10/11 黒木渚 器器回回ツアーライブハウスセット最終日 KTZeppYokohamaと、小説器器回回の感想文

ツアーファイナル(のはずだった)の今日、関東の会場は近くていいなと思いながら電車に揺られる。まじで行きやすい。
前回の名古屋は知らない土地だったし、まだ会ったことのない友達と約束してたからちょっと緊張していたけど、今回は横浜。
あと数駅先に行けば、昔の男が住んでいたアパートがある。東戸塚駅に降りたら、私は懐かしくて咽び泣くだろうか?と思えるくらい近い場所。
今回は2階席だしね、ゆっくり堪能しますわ〜。
そんな気持ちで臨んだ会場。席は宮川さん側。
ゆったりシートに座って、友人から借りた器器回回を読み始める。

ナルセは、私の友人によく似ていた。いや、正確に言うと私の友人たちが持つ特徴を、ナルセも持っていた。
ある友人の不器用なまでに真っ直ぐな心と態度。また別の友人の才能と、それを鼻にかけない生き方。また別の友人の頑固さと、自覚のない美しさ。
見覚えのある要素たちを見て、少し笑えた。
そうだ、私は彼女たちが羨ましい。才能があることも、曲げることが出来ない自分があることも、その伸びた背筋の奥底にあるものを理解出来るものだけが、私の隣に立っていいという態度も。全部全部羨ましくて堪らない。

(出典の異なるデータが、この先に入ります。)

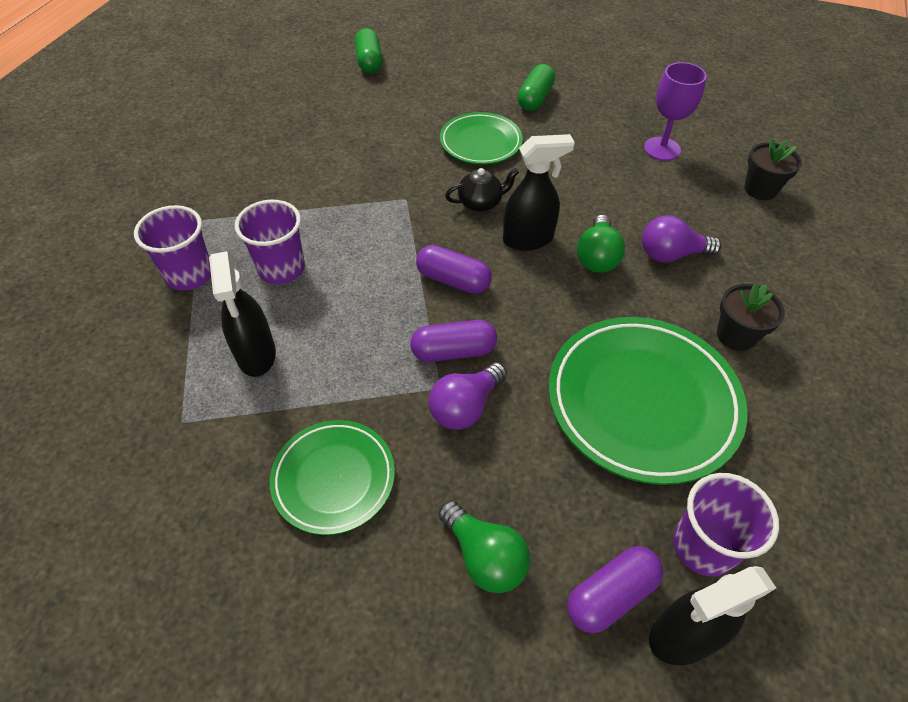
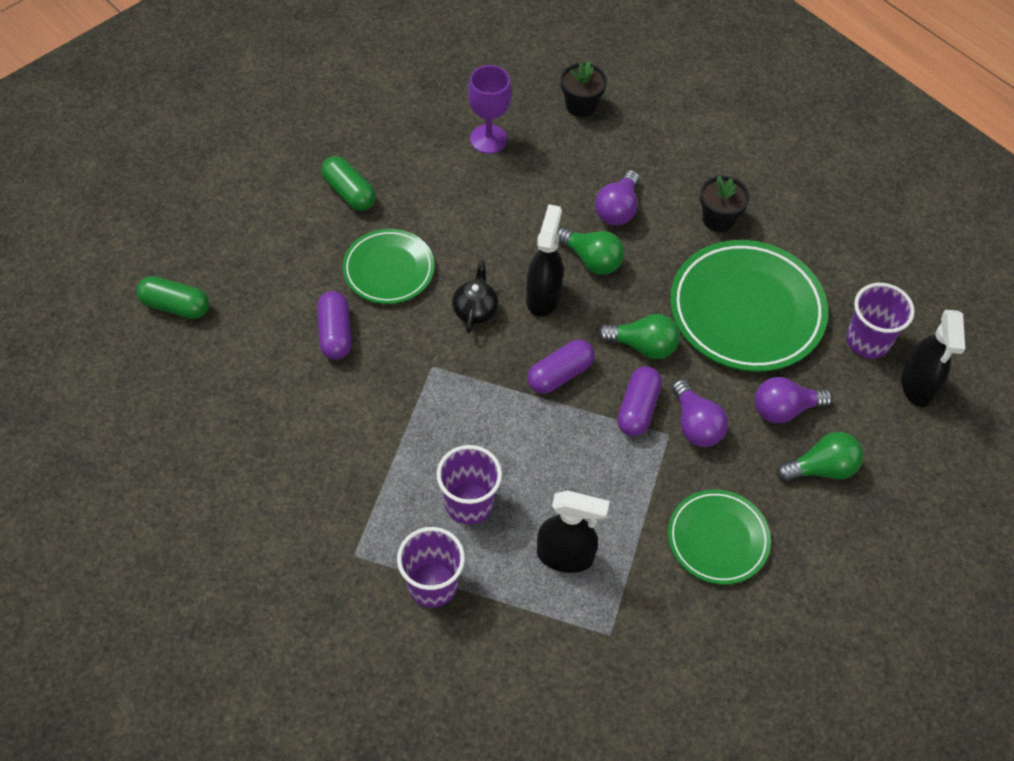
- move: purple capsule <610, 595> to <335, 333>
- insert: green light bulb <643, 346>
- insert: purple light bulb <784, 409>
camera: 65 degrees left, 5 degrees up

羨ましくて羨ましくて、だからこそ私は彼女たちの隣で、訳知り顔でにこにこしてる。
この子はこういう子なの。ちょっと変わってるけどいい子でしょ、私はこの子が大好きなの。男が近づくなら幸せにしてくれなくちゃ絶対ダメ。上司でも後輩でも客でも、この子を傷つける人は絶対許さないんだから。
隣でそう言って才能ある友人たちを守っているような顔をしてれば、彼女たちは私を大事な友達にしてくれた。
それで良かった。私は何も持ってないから。
そして私は追いかけるアーティストすらそういう女性を選んだ。これはもう性癖だ。私は生まれ持って、強くてかっこよくて、でも本当は不器用で弱くて、今まさに助けて欲しいであろう時に心を閉ざしてしまう女が好きなのだ。
そういう人に、ずっとそばに居るからねって言う自分も好きなのかもしれない。
なーちゃんを好きでいることは、究極の自己愛というか、自慰なのかもしれない。
ライブ直前、やっぱりこんな服似合わない!と明日着る予定だったワンピースに着替えるほど、自己嫌悪に苛まれながら到着した私が至ったその結論は、やっぱり私に自己嫌悪をはいどうぞと渡してきたけど
なーちゃんのような潔白な人を推してる私だってきっと、少なくとも潔白さに憧れはあるんだから、親切な顔した詐欺師よりマシなはずだ……ってそんなこと考えてる間に照明が消えた。いかんいかん、今日はそんなことよりなーちゃんに会いに来たんよ。自己嫌悪ないないしよ。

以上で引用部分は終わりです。